Bonestell’s paintings showed not only planetary and lunar surfaces, but space ships, and space-suited humans, at a time when neither existed except in the imaginations of would-be space scientists like Werner von Braun, or of science fiction writers like Arthur C. Clarke, or of visionary artists such as Bonestell. We show here the dust jacket of The Conquest of Space, featuring a Bonestell painting depicting a rocket landed on the Moon (second image); and the surface of Mercury, from the rear endpaper (third image).
It has been said, often, that Bonestell was more important for launching the American space effort than any other single individual. Such hyperbole would normally be taken with quite a few grains of salt, but the number of scientists and engineers who have gone on record, asserting that they decided to go into space science after seeing one of Bonestell’s paintings, is extensive – the list includes Carl Sagan and many more. One particular painting is frequently singled out as seminal: Saturn as viewed from Titan, which was painted in 1944 for Life and then re-published in The Conquest of Space (fourth image).
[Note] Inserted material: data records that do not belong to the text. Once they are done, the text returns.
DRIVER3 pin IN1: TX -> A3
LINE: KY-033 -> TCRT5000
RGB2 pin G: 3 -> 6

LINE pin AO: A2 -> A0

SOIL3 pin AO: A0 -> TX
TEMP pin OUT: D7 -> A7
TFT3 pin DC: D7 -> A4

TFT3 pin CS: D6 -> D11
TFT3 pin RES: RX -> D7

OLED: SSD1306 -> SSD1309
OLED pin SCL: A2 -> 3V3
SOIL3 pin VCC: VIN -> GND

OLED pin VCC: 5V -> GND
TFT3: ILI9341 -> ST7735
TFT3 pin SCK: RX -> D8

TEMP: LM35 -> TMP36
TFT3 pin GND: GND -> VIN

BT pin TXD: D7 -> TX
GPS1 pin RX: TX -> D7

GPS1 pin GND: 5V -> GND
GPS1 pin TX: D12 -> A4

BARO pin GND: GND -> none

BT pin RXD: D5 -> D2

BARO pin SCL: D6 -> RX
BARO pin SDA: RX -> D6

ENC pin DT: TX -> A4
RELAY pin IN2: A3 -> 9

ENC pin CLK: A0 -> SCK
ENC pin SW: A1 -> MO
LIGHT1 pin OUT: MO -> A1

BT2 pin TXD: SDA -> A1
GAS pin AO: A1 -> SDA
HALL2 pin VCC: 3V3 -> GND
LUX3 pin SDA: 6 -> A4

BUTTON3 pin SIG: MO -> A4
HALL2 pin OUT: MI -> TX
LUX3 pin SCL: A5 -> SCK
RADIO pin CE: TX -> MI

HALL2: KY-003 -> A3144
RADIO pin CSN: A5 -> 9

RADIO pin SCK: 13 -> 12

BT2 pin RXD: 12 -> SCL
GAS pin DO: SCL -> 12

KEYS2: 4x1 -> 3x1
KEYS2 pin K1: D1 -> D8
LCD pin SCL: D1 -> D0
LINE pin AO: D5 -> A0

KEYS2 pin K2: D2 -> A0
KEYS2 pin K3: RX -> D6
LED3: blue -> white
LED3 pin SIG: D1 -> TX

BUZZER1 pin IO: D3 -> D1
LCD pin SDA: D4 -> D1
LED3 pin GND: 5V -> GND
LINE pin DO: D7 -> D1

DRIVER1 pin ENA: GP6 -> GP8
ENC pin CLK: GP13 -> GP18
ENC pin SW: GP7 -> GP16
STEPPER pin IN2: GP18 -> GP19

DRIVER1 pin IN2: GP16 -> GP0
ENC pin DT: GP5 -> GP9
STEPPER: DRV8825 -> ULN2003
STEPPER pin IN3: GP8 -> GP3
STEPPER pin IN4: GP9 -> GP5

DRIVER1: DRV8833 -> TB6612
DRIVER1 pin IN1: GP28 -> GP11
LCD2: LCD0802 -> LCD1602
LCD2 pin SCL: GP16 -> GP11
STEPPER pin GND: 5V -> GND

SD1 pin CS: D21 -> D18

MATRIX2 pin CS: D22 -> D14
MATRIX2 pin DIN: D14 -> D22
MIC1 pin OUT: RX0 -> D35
Bonestell would go on to illustrate at least ten other books on the future of space flight in the 1950s and 1960s.
One of the unsung artistic treasures of Kansas City is a collection of eight Bonestell paintings that are owned by MRIGlobal, the international scientific research institute that sits not a mile from our Library. In 1965, when they were called the Midwest Research Institute, they mounted a display of Bonestell paintings, and another three years later. In the years that followed, Bonestell and a patron friend donated a total of eight Bonestell paintings to the Institute, in frames that he had painted and matted himself. The paintings are quite extraordinary and are hardly ever reproduced; we are grateful to MRIGlobal for allowing us to show some of them to you.
Five of the paintings are mounted on brick walls within MRIGlobal headquarters. We include two of those: Tanker and Passenger Rocket Descending to the Moon’s Surface(fifth image), and Mars Seen from Deimos (sixth image).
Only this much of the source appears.